«Первое сопрано мира», «выдающаяся оперная певица нашего времени», «лучшая» – так отзываются о ней другие оперные звезды.
Заслужить такое мнение коллег в нашем мире, полном интриг и зависти, совсем не просто: надо быть кристально чистым, искренним и добрейшим человеком.
Красимира Стоянова, о которой многие говорят с неподдельным восторгом, обладает не только божественной красоты голосом.
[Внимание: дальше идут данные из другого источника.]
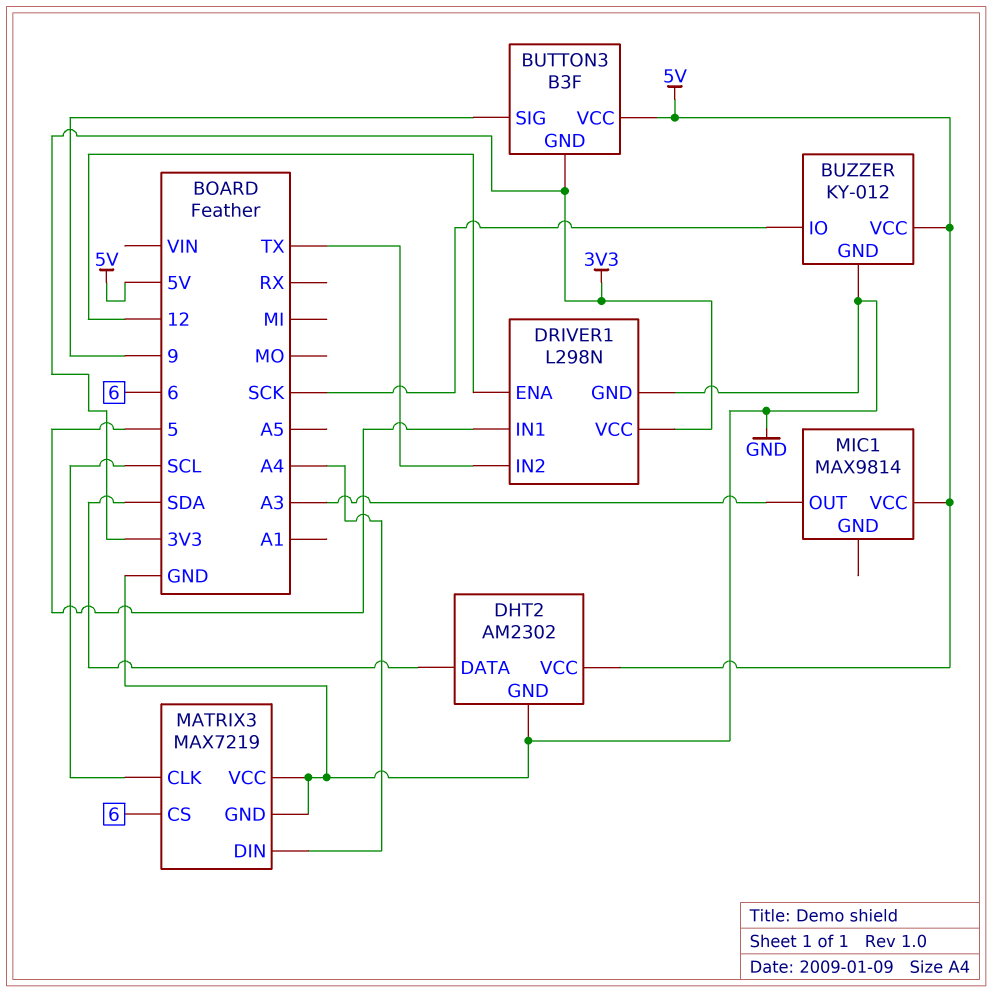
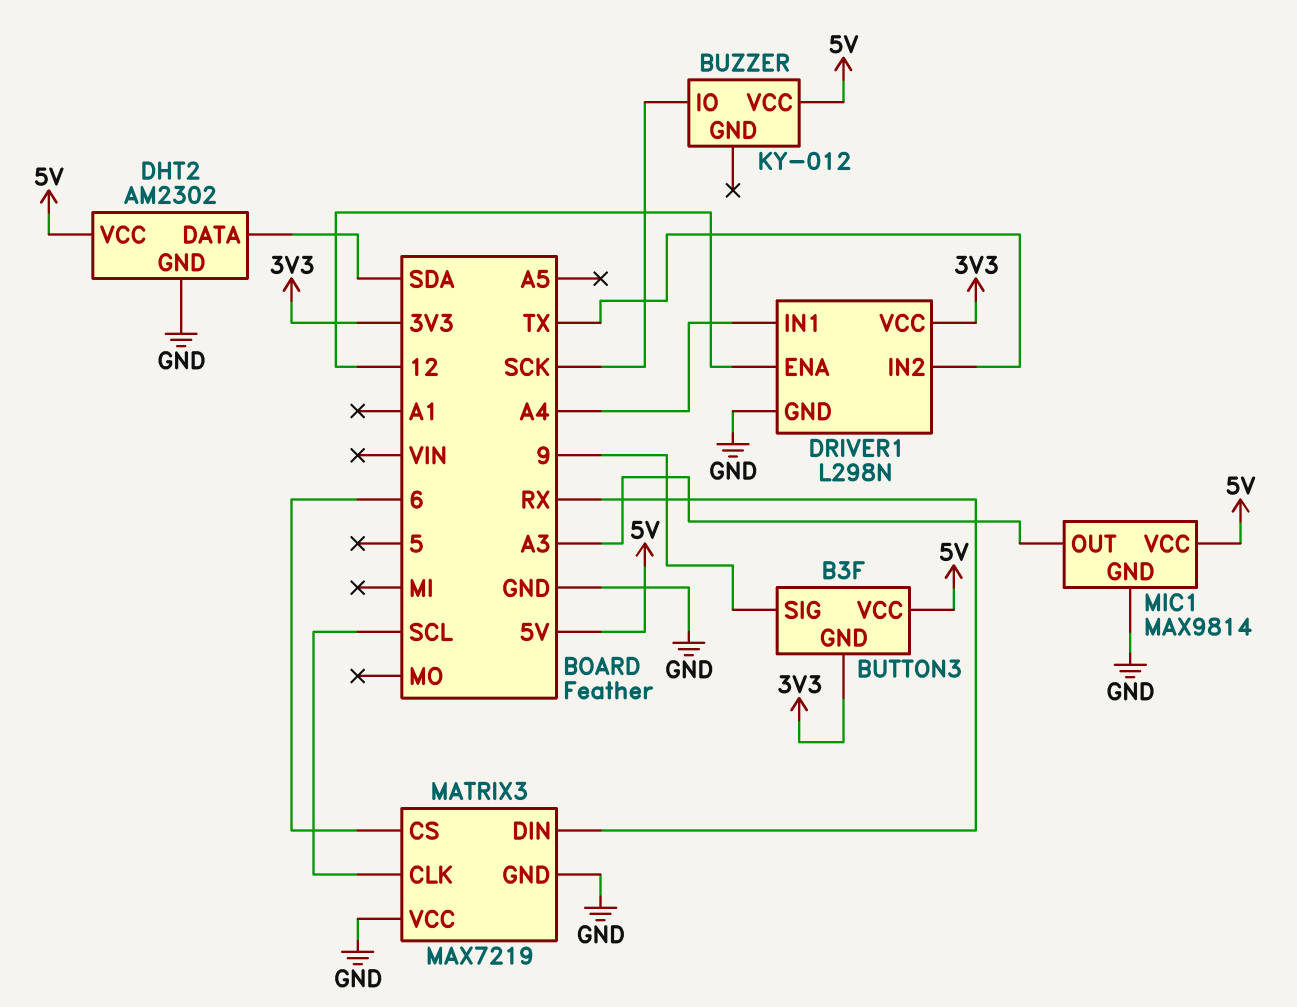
BUZZER pin GND: GND -> none
DRIVER1 pin IN1: 5 -> A4
MATRIX3 pin DIN: A4 -> RX
MIC1 pin GND: none -> GND

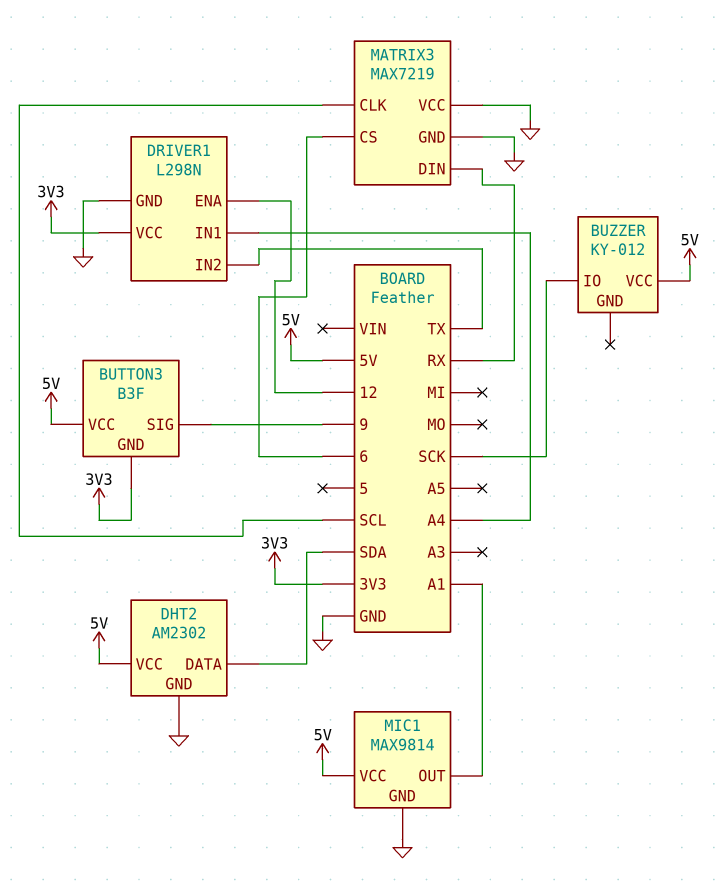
MIC1 pin OUT: A3 -> A1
При первой же встрече с певицей, едва увидев ее и услышав приветственные слова, я сразу поняла, за что Красимиру любят и ценят коллеги по сцене: она естественна, проста и доброжелательна.
Наша встреча состоялась благодаря участию оперной дивы (даже язык не поворачивается назвать ее «дивой», но ведь это именно так) в Третьем международном музыкальном фестивале П. И. Чайковского в Клину.
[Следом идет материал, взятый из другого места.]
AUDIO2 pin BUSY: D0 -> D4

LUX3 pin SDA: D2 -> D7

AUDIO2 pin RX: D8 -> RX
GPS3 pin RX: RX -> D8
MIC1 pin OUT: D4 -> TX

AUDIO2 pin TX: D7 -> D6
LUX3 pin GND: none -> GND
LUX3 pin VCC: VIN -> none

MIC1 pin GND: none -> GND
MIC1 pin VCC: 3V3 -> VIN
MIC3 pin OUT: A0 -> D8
Собственно, Петр Ильич и стал причиной, по которой солистка Венской оперы в перерыве между спектаклями «Дона Карлоса» Верди в Венской опере на один день вырвалась в Москву, чтобы выступить в концерте-открытии Третьего Международного музыкального фестиваля П. И. Чайковского в Клину вместе с оркестром театра «Геликон-опера» и маэстро Александром Сладковским.
В Москве Красимира, конечно, не раз бывала и раньше, но с геликоновским оркестром выступала впервые.
Прилетев в столицу вечером 12 июня, успела побывать в отреставрированном здании «Геликон-оперы» на Большой Никитской, рассмотреть его достопримечательности (экскурсию провел сам худрук театра Дмитрий Бертман) и влюбиться в геликоновскую атмосферу. А утром следующего дня отправилась в Клин.
Этот день стал для нее особенным: певица впервые увидела место, где творил русский гений, и побывала в святая святых Дома-музея – хранилище рукописей великого композитора.
Кстати, во время экскурсии по флигелю Петра Ильича гостье разрешили прикоснуться к клавишам рояля Чайковского. Ну, а когда Дмитрий Бертман заиграл на рояле Петра Ильича, Красимира не выдержала и запела. Нежный, трагически-пронзительный романс «Я ли в поле да не травушка была…» заставил затаить дыхание всех, кто в этот момент присутствовал в гостиной.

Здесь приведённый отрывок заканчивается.